Overall, bioterrorism focused on multiple small areas using microbiological agents is a credible threat now and in the future. It would not be surprising to learn that some efforts have already been launched.
Our federal structure for ensuring the safety and integrity of the food supply is byzantine. At least a dozen federal agencies have major responsibilities for food safety, and many others have important but smaller roles. These agencies administer more than 35 separate statutes, and they have developed more than 70 Memoranda of Understanding to deal with problems that cross agency boundaries. In Congress, 28 separate House and Senate committees are responsible for oversight of these food safety activities (National Research Council, 1998). The Food Safety and Inspection Service inspects meat and poultry. The Center for Food Safety and Applied Nutrition of the Food and Drug Administration (FDA) inspects fish but takes no regulatory action. Other agencies are responsible for the inspection of fruits and vegetables, but they rarely resort to using their regulatory powers. Testing is carried out and standards are set by the FDA and the Environmental Protection Agency. Imports are handled in a range of different ways. In addition to a more effective organizational structure, lacking at the federal level are:
Up-to-date knowledge about possible agents and their effects, including exposure, biological mechanisms, and treatment or prevention.
The capacity for extremely rapid response to indications of a new problem.
The data needed for routine operations.
Preparations for an effective response, including public education, stockpiling of the materials most likely to be needed, and improved linkages to make use of the substantial capacity of state and local governments in supporting an effective response.
Several approaches for response have been proposed, including forming a food safety council (of agency heads) and appointing a food safety “czar” (a coordinator without the staff or authority to direct needed action).

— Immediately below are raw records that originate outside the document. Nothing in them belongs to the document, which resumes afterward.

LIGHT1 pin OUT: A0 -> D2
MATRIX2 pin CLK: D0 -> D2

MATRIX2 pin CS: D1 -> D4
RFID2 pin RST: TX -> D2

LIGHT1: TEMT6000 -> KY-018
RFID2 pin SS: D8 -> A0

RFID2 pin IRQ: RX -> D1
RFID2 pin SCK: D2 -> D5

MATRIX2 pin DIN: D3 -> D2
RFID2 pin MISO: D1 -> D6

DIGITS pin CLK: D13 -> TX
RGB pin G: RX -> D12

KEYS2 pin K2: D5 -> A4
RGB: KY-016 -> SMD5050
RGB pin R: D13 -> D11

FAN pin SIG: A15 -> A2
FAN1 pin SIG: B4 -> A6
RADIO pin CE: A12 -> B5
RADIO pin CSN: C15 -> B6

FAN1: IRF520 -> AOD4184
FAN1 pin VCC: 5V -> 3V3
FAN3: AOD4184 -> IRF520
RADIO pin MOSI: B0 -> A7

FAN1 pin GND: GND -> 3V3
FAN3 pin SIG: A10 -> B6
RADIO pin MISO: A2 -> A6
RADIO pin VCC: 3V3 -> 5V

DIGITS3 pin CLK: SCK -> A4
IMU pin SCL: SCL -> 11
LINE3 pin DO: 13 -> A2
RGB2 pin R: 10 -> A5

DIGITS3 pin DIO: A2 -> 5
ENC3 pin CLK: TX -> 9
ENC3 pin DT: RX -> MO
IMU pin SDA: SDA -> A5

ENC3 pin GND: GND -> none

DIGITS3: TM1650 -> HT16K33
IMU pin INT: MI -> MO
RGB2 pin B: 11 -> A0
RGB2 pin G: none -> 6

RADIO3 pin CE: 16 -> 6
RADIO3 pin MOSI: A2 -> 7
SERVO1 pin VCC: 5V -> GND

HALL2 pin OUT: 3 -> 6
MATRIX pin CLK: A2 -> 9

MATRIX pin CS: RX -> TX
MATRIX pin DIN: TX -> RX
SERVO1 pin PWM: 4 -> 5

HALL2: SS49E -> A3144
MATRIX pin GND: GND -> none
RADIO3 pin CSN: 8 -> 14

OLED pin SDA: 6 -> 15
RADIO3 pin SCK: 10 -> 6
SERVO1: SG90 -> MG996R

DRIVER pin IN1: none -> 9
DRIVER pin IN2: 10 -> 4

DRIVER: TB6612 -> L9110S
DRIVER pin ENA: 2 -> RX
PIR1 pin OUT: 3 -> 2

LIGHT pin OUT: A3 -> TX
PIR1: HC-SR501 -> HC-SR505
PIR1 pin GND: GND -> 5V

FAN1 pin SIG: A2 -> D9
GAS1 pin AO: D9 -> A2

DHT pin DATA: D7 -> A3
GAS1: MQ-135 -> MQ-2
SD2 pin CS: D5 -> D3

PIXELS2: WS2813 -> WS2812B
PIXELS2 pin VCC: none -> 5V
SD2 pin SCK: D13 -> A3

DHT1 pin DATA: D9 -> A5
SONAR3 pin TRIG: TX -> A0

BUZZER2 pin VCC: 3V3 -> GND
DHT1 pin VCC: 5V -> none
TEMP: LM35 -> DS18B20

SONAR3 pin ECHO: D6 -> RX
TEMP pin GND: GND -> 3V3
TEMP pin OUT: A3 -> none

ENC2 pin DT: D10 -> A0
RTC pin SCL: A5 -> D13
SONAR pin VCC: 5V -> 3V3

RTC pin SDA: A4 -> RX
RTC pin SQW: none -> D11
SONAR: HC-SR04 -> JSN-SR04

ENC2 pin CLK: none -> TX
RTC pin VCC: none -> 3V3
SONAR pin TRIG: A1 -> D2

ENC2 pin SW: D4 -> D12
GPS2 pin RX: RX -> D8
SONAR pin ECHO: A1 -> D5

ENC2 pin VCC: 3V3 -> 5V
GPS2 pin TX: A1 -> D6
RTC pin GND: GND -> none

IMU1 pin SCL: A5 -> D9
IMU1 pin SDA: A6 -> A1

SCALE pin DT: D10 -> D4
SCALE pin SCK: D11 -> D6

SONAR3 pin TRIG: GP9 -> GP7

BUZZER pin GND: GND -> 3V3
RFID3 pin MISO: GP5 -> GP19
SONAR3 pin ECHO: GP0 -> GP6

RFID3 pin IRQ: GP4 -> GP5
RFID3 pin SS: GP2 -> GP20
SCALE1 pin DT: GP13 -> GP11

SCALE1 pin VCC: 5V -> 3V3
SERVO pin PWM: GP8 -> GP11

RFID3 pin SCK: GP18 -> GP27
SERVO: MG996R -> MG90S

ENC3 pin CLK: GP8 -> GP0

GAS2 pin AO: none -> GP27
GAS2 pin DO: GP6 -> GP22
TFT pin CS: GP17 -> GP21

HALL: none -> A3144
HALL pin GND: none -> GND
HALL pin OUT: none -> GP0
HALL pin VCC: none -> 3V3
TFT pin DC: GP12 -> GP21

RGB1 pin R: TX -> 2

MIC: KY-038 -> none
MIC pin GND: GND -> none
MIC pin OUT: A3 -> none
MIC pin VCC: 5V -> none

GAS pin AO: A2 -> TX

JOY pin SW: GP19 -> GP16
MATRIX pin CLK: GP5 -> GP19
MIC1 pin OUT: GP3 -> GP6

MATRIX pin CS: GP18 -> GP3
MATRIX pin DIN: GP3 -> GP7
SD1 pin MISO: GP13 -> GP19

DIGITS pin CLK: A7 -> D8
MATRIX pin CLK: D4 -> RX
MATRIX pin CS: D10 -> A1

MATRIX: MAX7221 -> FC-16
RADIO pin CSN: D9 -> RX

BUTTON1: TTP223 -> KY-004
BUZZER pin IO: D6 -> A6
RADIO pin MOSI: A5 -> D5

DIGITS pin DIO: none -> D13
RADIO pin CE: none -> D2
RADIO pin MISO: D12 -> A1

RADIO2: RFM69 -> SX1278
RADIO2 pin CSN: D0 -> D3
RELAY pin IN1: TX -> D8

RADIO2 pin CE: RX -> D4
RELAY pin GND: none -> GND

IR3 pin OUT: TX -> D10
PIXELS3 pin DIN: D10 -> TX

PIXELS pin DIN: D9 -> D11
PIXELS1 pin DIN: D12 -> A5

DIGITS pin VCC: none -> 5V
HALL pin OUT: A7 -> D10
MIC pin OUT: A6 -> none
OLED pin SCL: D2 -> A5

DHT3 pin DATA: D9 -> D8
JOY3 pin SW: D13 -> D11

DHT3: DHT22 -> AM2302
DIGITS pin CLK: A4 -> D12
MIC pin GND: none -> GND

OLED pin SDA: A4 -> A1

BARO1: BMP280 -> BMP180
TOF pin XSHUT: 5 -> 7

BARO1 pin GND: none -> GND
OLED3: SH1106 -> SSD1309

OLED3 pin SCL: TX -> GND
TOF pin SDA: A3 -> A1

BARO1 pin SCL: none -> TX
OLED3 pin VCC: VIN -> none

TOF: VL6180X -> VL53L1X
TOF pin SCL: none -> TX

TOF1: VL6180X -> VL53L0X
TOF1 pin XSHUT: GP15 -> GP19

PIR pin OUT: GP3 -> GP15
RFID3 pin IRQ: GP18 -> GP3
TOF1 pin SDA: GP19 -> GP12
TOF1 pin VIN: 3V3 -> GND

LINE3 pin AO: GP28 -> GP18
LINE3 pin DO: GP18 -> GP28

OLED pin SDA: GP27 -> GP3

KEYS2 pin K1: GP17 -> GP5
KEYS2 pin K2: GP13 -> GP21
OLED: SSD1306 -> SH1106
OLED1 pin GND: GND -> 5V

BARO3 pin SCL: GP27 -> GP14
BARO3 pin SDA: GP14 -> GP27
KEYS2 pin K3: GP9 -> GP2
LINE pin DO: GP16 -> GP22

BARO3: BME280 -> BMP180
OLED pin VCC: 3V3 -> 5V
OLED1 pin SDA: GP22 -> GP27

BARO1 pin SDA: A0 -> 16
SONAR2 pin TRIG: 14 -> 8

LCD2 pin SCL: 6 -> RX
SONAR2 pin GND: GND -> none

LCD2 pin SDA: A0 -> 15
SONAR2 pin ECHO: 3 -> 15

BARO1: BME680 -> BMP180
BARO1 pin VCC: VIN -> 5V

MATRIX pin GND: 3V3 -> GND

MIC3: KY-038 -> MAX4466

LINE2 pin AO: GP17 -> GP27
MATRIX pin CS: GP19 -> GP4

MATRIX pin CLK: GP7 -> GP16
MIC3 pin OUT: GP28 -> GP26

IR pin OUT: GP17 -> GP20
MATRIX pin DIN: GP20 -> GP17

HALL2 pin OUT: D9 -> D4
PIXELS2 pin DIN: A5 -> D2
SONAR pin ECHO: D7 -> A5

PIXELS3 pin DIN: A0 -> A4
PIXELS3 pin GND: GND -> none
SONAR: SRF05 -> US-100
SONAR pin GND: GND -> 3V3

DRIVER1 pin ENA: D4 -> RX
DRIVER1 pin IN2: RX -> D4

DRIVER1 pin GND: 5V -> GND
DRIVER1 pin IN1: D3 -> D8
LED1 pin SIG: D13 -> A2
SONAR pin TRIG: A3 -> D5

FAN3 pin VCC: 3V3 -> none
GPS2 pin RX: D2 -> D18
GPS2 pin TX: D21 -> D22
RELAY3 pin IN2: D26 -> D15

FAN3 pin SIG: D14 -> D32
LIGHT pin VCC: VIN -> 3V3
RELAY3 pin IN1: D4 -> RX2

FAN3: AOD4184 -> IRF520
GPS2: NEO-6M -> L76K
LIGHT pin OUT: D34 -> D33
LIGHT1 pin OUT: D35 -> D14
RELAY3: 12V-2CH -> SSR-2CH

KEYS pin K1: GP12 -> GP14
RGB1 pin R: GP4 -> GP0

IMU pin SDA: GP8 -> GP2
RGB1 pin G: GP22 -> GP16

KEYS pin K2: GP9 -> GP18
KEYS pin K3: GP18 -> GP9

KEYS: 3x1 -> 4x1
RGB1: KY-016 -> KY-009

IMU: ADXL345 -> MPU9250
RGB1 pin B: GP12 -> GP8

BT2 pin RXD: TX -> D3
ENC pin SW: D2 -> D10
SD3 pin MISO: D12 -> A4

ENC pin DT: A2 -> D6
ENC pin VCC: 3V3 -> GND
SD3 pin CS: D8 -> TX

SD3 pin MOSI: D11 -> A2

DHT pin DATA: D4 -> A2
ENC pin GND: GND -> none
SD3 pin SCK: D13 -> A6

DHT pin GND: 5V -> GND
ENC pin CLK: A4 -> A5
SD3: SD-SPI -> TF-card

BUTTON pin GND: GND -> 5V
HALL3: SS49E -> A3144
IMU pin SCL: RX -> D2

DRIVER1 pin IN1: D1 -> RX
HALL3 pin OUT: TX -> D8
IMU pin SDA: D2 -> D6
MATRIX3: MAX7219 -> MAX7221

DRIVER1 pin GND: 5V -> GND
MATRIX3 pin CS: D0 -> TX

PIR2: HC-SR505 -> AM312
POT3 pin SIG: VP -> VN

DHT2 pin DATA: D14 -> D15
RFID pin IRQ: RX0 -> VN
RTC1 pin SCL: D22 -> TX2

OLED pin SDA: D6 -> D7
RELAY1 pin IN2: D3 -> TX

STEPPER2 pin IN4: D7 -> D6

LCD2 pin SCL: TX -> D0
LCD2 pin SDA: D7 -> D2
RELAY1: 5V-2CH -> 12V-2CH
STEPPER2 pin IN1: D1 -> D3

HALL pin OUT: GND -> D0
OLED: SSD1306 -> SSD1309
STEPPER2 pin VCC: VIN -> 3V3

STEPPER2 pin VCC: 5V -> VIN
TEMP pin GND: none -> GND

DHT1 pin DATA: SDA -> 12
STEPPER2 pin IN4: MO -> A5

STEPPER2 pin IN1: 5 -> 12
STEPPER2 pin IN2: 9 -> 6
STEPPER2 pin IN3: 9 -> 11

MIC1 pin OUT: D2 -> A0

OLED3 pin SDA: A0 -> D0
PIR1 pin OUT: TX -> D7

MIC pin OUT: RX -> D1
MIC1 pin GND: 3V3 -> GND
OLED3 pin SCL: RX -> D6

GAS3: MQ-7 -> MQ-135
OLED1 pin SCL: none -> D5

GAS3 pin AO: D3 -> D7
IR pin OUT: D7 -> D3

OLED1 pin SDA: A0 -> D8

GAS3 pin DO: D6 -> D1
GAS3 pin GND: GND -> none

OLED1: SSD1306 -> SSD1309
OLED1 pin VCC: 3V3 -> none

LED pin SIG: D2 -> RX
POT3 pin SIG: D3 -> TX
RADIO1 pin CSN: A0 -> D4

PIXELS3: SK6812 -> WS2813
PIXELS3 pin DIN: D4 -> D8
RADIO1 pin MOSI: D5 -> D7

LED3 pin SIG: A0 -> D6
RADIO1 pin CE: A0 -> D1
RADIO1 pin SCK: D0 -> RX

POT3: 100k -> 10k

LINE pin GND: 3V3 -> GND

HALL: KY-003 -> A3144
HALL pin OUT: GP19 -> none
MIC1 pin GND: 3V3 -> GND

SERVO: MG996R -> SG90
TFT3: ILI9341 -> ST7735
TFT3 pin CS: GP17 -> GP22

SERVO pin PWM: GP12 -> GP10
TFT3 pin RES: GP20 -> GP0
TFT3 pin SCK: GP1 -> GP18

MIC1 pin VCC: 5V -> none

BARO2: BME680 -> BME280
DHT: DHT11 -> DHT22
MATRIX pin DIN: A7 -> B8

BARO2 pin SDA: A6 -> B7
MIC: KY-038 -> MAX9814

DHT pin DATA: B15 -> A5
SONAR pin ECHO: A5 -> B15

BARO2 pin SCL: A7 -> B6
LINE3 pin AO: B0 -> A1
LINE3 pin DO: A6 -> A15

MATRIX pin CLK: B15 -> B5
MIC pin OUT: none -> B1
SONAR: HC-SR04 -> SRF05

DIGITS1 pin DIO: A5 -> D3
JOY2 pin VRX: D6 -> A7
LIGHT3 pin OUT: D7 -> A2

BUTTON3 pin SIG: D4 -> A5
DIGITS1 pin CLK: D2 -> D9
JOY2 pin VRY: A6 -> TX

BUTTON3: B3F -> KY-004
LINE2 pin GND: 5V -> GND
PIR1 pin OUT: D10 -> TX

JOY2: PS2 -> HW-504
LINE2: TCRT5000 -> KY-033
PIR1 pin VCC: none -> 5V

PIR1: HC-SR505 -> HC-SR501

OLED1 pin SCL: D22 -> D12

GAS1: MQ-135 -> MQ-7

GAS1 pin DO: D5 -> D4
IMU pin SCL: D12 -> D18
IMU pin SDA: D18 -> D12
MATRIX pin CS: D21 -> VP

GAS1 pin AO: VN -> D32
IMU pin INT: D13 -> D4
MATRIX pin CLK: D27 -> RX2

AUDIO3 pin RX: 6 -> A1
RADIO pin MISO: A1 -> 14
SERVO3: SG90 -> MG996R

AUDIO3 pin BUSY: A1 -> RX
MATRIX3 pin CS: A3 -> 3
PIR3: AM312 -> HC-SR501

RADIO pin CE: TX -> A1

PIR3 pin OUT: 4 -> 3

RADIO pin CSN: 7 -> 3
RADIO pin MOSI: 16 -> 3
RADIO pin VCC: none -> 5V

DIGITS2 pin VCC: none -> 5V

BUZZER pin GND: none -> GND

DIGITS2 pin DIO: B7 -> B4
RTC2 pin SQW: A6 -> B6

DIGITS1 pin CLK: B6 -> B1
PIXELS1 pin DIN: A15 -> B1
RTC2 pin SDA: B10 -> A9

A council of agency chiefs would not be able to deal rapidly and effectively with the full range of possible microbiological, chemical, and physical hazards, as well as with the integrity of the food supply itself. The present structure is simply too fragmented to deal with the hazards outlined above in an effective and coordinated manner. What are the alternatives? The notion that a council of elders (e.g., agency heads) could deal with a significant problem promptly and decisively is unlikely. The notion that a czar could accomplish the task through persuasion is even more improbable. Either structure seems to ensure inadequate response to any major broad threat to the U.S. food supply. This makes a compelling case for the unification of responsibilities for food safety, whether microbiological, chemical, or physical. Our country needs a single independent food safety agency.
A Committee of the National Academy of Sciences recently made the following recommendation:
To implement a science-based system, Congress should establish by statute a unified and central framework for managing federal food safety programs, one that is headed by a single official and which has the responsibility and control of resources for all federal food safety activities, including outbreak management, standard-setting, inspection, monitoring, surveillance, risk assessment, enforcement, and education. (National Research Council, 1998)
This committee developed its recommendation based on the hazards that are already with us, paying almost no attention to bioterrorism or the other significant problems mentioned elsewhere in this paper. When bioterrorism is added to the mix, the case for prompt and sweeping change becomes compelling. While additional tinkering with the details of our food safety system might be helpful, the consolidation of responsibilities, authorities, and resources for food safety into a single high-level agency is critical.
Lowrance, W. W. 1976. Of Acceptable Risk: Science and the Determination of Safety. Los Altos, Calif: W. Kaufmann.
National Research Council. 1998. Ensuring Safe Food: From Production to Consumption. Washington, D.C.: National Academy Press.
Stanlis, P. J., ed. 1968. Selected Writings and Speeches by Edmund Burke. Gloucester, Mass.: P. Smith.